Lastly, I want to take time to look at some of the worst films of the years, which are recognized by the “anti-Oscars,” the Razzies. Again, this is not a perfect measure, but it gives a slice of five movies from the past year that, regardless of box-office, were recognized by a semi-official body as atrocious. What separates Transformers: The Last Knight from the Marvel movies that are deemed near-masterpieces? Is Transformers trying to tell a story people are uninterested in; is it telling the same story badly? What separates the wheat from the chaff?

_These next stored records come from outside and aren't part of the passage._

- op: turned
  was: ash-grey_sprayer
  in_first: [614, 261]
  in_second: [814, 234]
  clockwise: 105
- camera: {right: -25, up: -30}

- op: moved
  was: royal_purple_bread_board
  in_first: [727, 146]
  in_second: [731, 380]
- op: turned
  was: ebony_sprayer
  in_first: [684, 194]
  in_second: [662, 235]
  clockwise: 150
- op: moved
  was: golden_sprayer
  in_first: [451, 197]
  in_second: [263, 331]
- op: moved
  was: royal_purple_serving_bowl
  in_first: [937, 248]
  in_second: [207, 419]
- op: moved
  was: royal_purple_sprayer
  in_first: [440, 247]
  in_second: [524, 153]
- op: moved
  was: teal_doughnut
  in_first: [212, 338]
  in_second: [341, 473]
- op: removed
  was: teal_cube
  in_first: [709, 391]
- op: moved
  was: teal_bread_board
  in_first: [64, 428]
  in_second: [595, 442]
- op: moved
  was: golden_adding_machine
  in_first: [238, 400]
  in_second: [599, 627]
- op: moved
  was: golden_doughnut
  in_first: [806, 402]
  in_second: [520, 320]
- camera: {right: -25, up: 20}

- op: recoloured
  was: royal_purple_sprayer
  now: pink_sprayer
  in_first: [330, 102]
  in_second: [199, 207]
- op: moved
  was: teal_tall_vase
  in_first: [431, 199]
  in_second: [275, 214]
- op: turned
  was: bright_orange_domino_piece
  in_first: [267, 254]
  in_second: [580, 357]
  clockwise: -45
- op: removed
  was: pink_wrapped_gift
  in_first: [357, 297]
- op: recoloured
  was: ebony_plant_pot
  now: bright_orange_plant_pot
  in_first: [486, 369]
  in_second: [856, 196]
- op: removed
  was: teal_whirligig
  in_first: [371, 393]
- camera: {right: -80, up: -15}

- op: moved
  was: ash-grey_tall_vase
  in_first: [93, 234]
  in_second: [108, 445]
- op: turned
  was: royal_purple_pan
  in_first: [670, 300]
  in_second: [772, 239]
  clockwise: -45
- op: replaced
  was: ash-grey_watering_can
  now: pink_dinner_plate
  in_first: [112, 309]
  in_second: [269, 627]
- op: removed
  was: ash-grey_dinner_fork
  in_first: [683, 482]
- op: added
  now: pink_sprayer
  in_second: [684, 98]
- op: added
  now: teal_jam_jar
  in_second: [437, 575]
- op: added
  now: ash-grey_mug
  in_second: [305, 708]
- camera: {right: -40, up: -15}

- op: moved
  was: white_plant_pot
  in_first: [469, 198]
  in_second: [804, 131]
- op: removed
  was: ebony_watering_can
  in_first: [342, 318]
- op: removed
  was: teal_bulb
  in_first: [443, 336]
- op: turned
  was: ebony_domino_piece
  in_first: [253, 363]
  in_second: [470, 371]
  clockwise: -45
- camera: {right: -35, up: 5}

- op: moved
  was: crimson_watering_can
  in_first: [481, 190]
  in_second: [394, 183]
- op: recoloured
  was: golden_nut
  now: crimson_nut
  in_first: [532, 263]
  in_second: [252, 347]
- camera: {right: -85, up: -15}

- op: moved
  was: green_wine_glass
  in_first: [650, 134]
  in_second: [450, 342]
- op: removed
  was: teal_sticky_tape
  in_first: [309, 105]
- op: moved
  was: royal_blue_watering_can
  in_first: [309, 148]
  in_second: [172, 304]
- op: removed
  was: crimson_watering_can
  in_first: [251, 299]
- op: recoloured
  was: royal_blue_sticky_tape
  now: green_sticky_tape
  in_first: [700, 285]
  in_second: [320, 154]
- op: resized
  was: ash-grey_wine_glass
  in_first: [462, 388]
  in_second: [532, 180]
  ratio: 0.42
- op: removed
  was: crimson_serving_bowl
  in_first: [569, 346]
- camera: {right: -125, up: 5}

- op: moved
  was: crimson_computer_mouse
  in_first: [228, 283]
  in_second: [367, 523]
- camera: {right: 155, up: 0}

I’ll be attending Telluride Film Festival and Toronto International Film Festival to see what the newest movies are dealing with. Inevitably, some of these movies have massive Oscar buzz surrounding them (3 Billboards Outside Ebbing Missouri won the People’s Choice Award at TIFF and went on to get 7 Oscar nominations with a win for both Frances McDormand and Sam Rockwell). With these festivals, I also hope to discern the differences in the stories that are compelling to American filmmakers versus filmmakers from different backgrounds. In all of this, I hope to get a sense for how storytelling affects the public and what signals we’re sending regarding the stories that we like, whether these signals are sent with our wallets or through the recognition of an Oscar, a Razzie, or a berth in a prestigious film festival.


  1. coolrob831 says:

    This is a very interesting project! I’ve always wondered what exactly the difference between critically-acclaimed, award-winning movies and the highest-grossing movies (often not the same films) could be. In the present cinema climate, it seems as if everyone awaits the continuation of a major series that sees a new installment once-a-year, while all the other movies take a sort of “excitement backseat”. However, these films are often the ones that receive the Oscar nominations and high critical praise! And also, how can some of these big films, made with what seems to be a similar formulaic process, bomb at the box office and with the critics. What process do you plan on using to attempt to determine these differences? I can’t wait to see what you find!